As idênticas proclamações do passado e os resultados que se lhe seguiram recomendariam que o regozijo do presente fosse exibido com maior comedimento evitando euforias que em vez de estimularem a mudança e o bom senso, conduzem sistematicamente ao facilitismo, à ilusão, ao desleixo e ao entorpecimento da acção. Como, lucidamente, diz Dionísio Pestana “ a estratégia correcta passa por não entrar em euforias nas épocas positivas para não ter o desespero na parte baixa do ciclo”, mas o nosso comportamento colectivo tem sido caracterizado, desde há muito, pelo contrário.
A proclamação do “melhor ano de sempre” vem de longe e já várias vezes a tivemos. Em finais da década de noventa o então responsável pelo turismo proclamou 1998 como “o melhor ano de sempre” e a seguir festejou “o ano de ouro”. Foi sol de pouca dura porque não tardou a que se iniciasse a pior década de sempre. A euforia, como já tinha acontecido em épocas anteriores, enublou a lucidez e destruiu o rigor! Veremos se o mesmo não volta a acontecer: este ano basta crescer 1% para no final se poder festejar mais “um ano de ouro”.
No crescimento registado no ano que findou houve mérito, sobretudo da iniciativa privada, mas não o foi à custa da melhoria das condições de competitividade nem, mais uma vez, como se verá, por se terem alterado os condicionalismos e os desequilíbrios estruturais anteriores.

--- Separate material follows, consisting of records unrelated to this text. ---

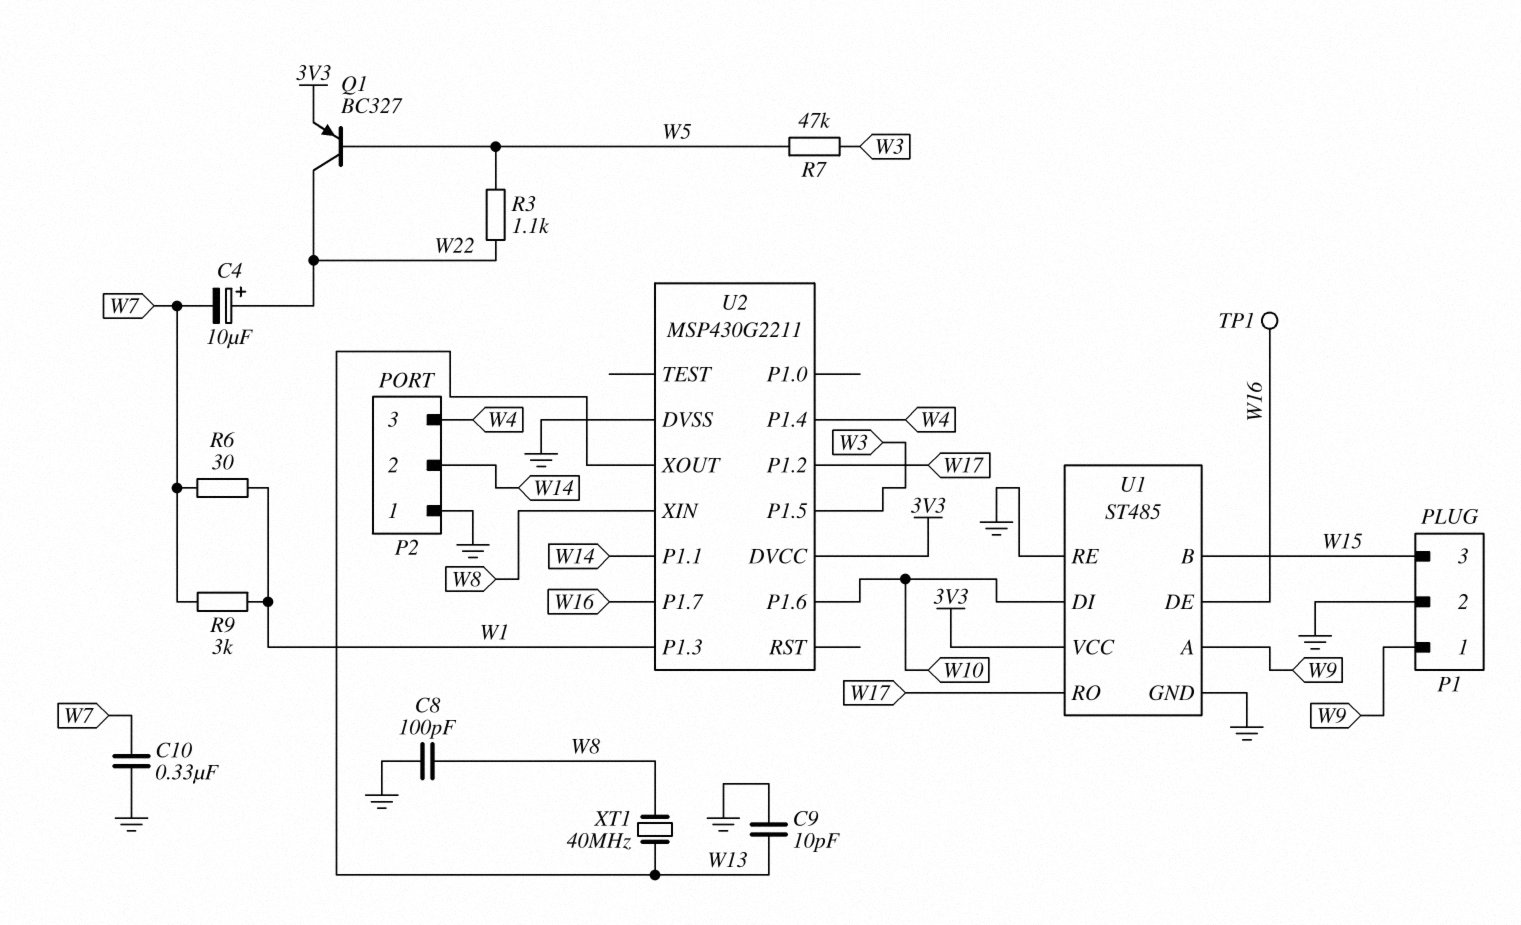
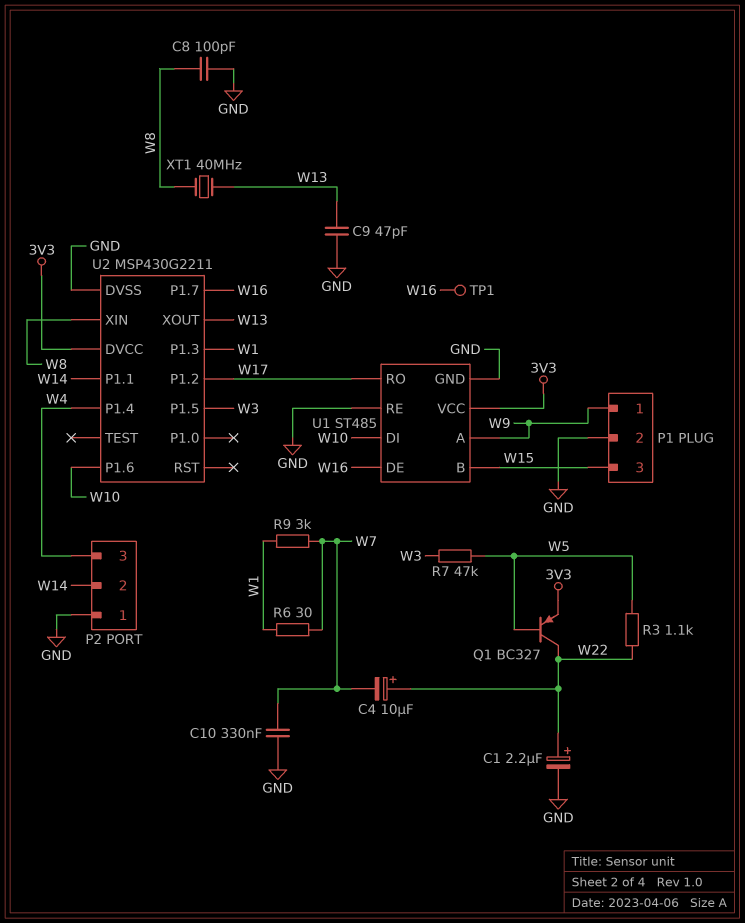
C1: none -> 2.2uF (plus W22, minus GND)
C9: 10pF (GND, W13) -> 47pF (GND, W13)

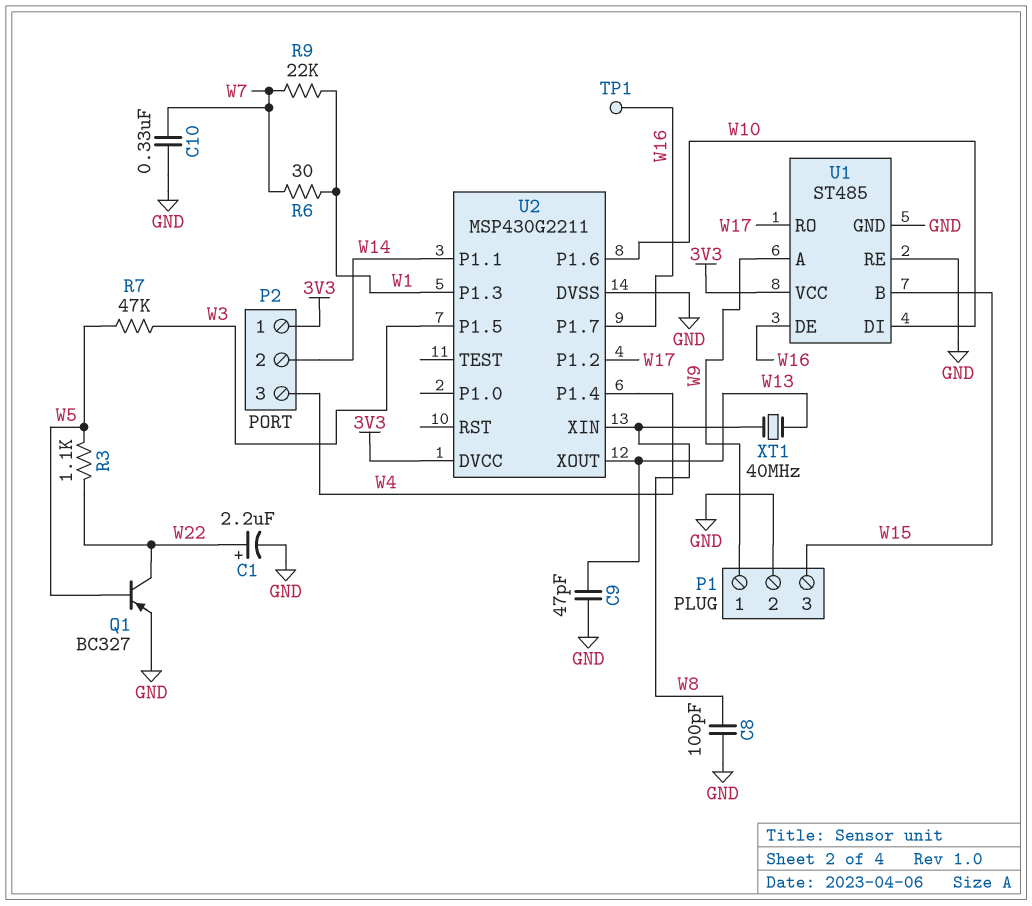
C4: 10uF (plus W22, minus W7) -> none
P2 pin 1: GND -> 3V3
Q1: PNP BC327 (B W5, C W22, E 3V3) -> PNP BC327 (B W5, C W22, E GND)
R9: 3k (W1, W7) -> 22k (W1, W7)

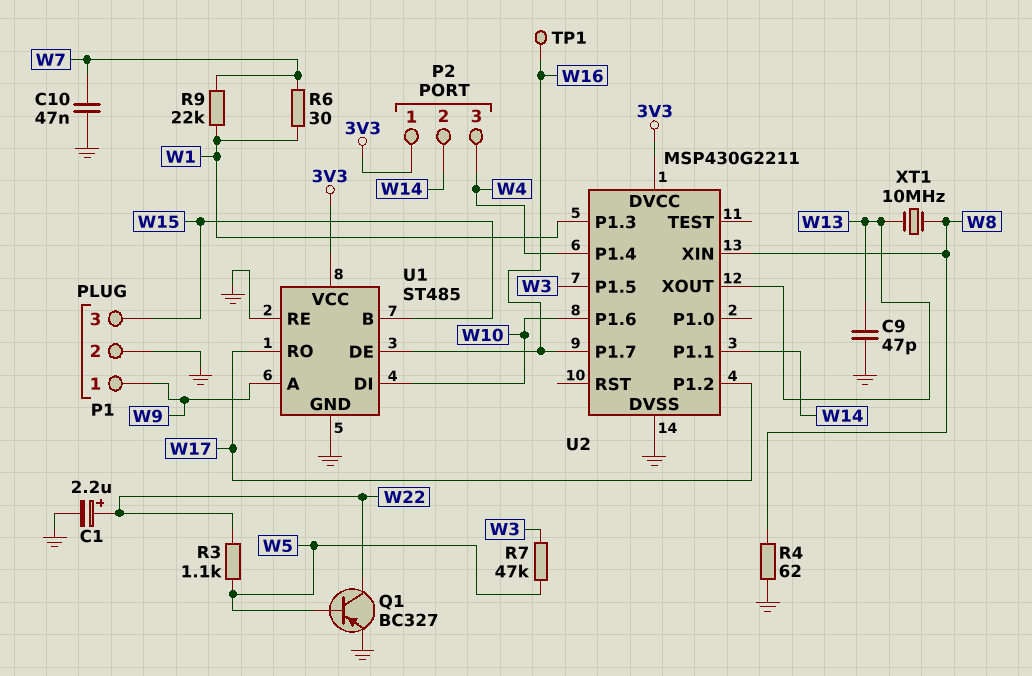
C8: 100pF (GND, W8) -> none
C10: 330nF (GND, W7) -> 47nF (GND, W7)
R4: none -> 62 (GND, W8)
XT1: 40MHz (W8, W13) -> 10MHz (W8, W13)

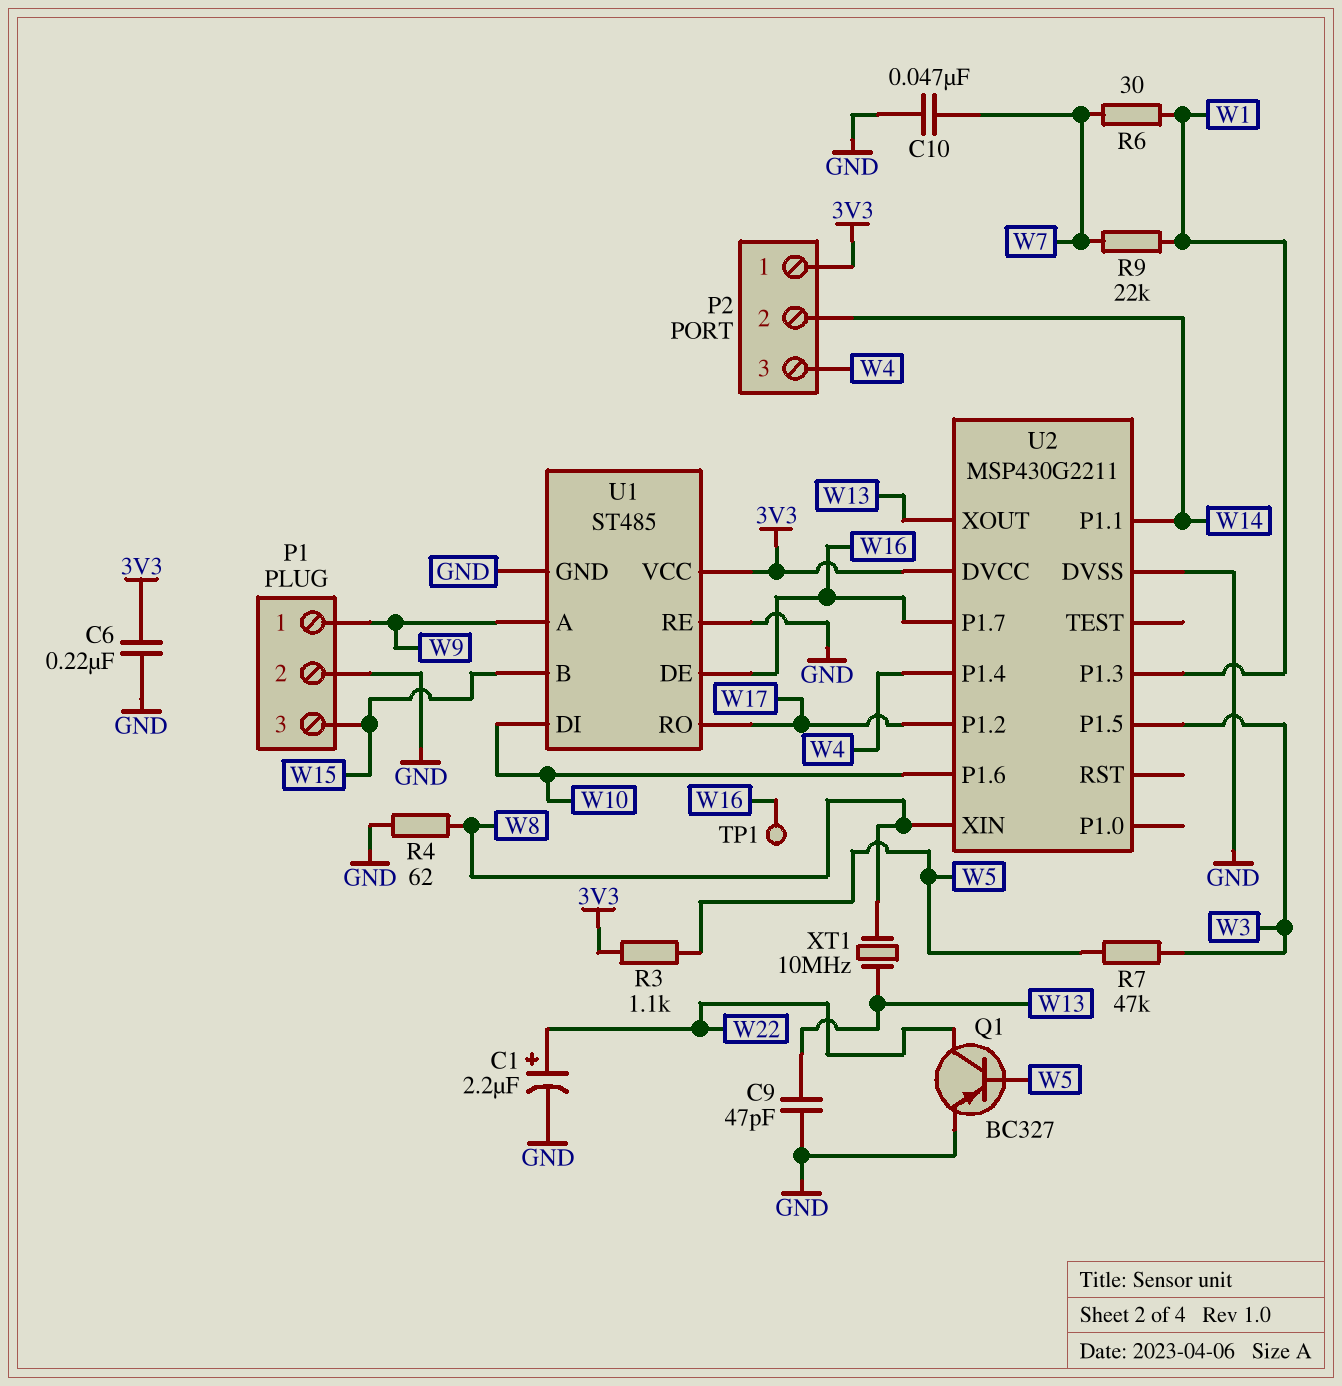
C6: none -> 220nF (3V3, GND)
R3: 1.1k (W5, W22) -> 1.1k (3V3, W5)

Discordando da opinião de Vítor Neto (Publituris, 6 de Fevereiro 2015) não parece que o factor determinante do crescimento seja a existência de “uma estrutura turística consciente e sólida que resistiu aos erros da década passada”, ou seja, uma estrutura dos anos noventa. Se assim fosse duas coisas tinham de ser observadas: a primeira é que o próprio reconheceu em 2001, ainda no exercício de funções governativas, que existiam “fragilidades capazes de obstaculizarem, se não forem tomadas as medidas necessárias, o seu crescimento sustentado” e tinha razão como se veio a verificar, porque as estruturas se acaso não fossem sólidas não eram consistentes; e, em segundo lugar, as estruturas do final da década de noventa já nessa altura não correspondiam às mudanças que se estavam a operar no turismo mundial e este, hoje, já pouco tem a ver com o de há 20 anos. As condições de competitividade do turismo actual são muito diferentes e muitas das estruturas de há 20 anos não podem responder a tais condições.
E foi por não corresponderem que em 2007 o governo aprovou o PENT para 2007/2015 pelo qual definiu uma estratégia que continha 11 “projectos de implementação”. Até meados de 2011, decorrido metade do período de execução do plano, os objectivos fixados estavam muito longe de ser alcançados e não era evidente que algum dos “projectos de implementação” tivesse sido completamente concretizado. Até esse ano, pouco foi mudado nos pilares fundamentais do turismo e a “ambição de transformar Portugal num dos destinos de maior crescimento da Europa” não passava disso mesmo: uma ambição!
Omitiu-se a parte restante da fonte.